Le théâtre, c’est le contact direct avec le public. Pas de montage, pas de seconde prise, pas de filtre. Quand le rideau se lève, tout se joue dans l’instant. C’est cette adrénaline qui me ramène toujours sur les planches.
Mon parcours théâtral commence dès 1988. À 19 ans, je monte sur la scène du Palais-Royal pour L’Hurluberlu de Jean Anouilh, et sur celle du Théâtre de Chaillot pour Les Cannibales. Deux registres très différents qui m’apprennent la polyvalence dès le départ.

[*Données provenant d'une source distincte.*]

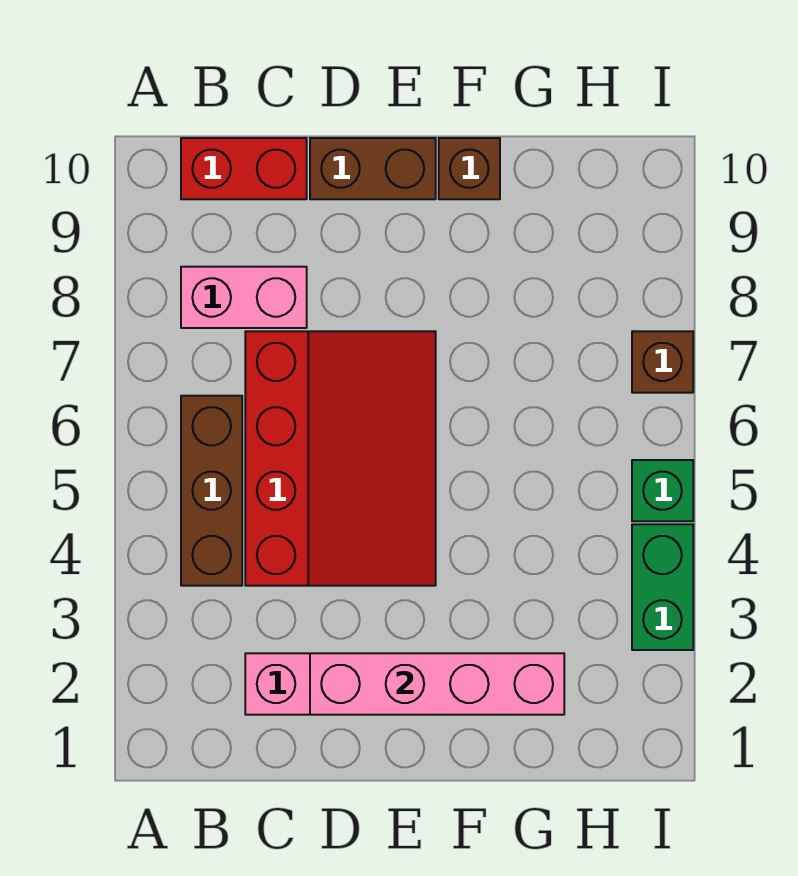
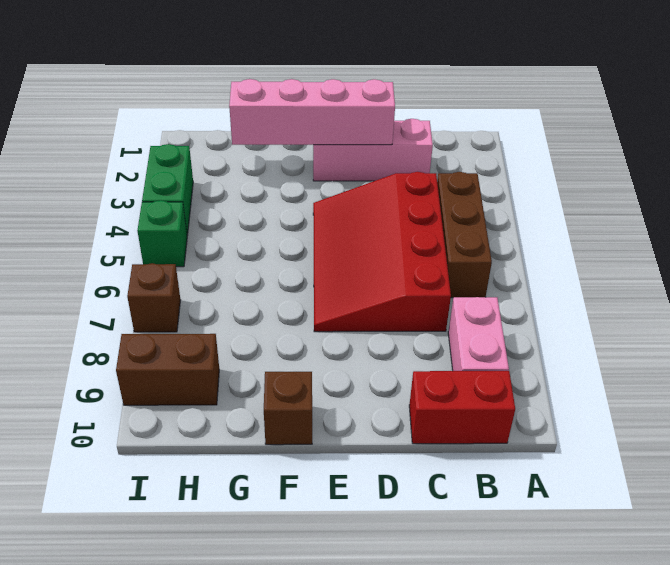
pink brick B8:C8 level 1 -> pink brick B8:B9 level 1
brown brick D10:E10 level 1 -> brown brick H9:I9 level 1

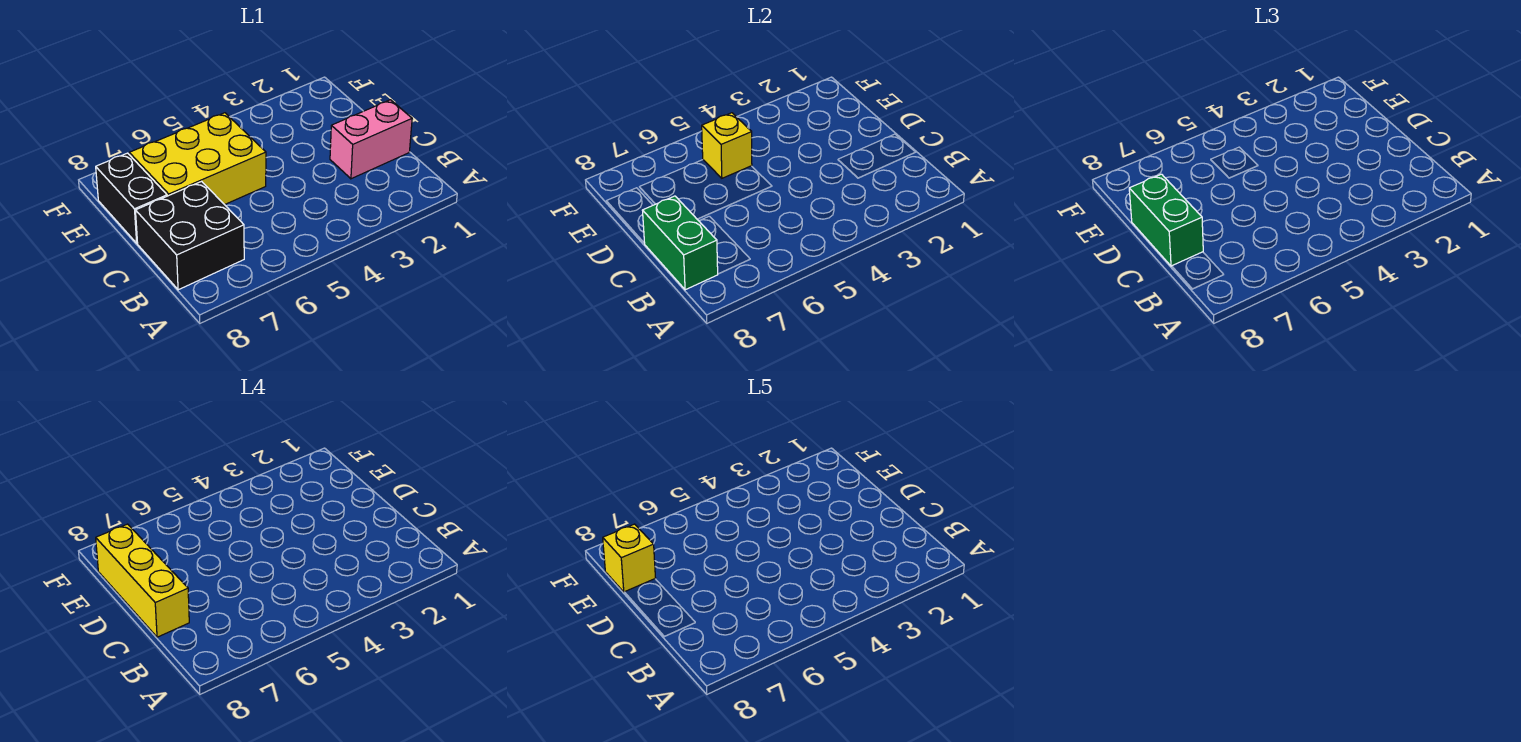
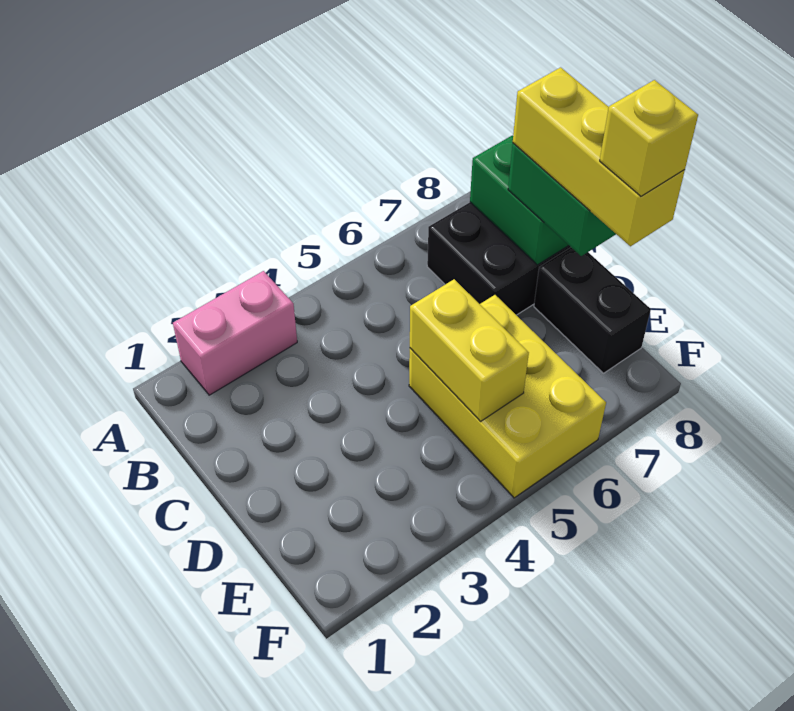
pink brick C1:C2 level 1 -> pink brick A2:A3 level 1
yellow brick D5:E7 level 1 -> yellow brick D5:F6 level 1
yellow brick E5 level 2 -> yellow brick D5:E5 level 2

En 1994, je passe de l’autre côté en signant la mise en scène de Soirées bourgeoises. L’expérience de la réalisation théâtrale - diriger des acteurs, construire un espace, donner un rythme - m’a profondément marqué.
Les années 2000 sont riches en créations : Le Barbier de Séville en 2002, Le Songe d’une nuit d’été en 2004. Puis vient Le Repas des Fauves en 2010, un tournant. Le succès de cette pièce, ses trois nominations aux Molières, et les centaines de représentations qui ont suivi font de ce spectacle une aventure à part dans ma carrière.
En 2015, Piège à Matignon au Théâtre des Variétés me ramène à la comédie. Le registre politique et satirique demande un timing précis et une complicité avec le public que seule la scène permet.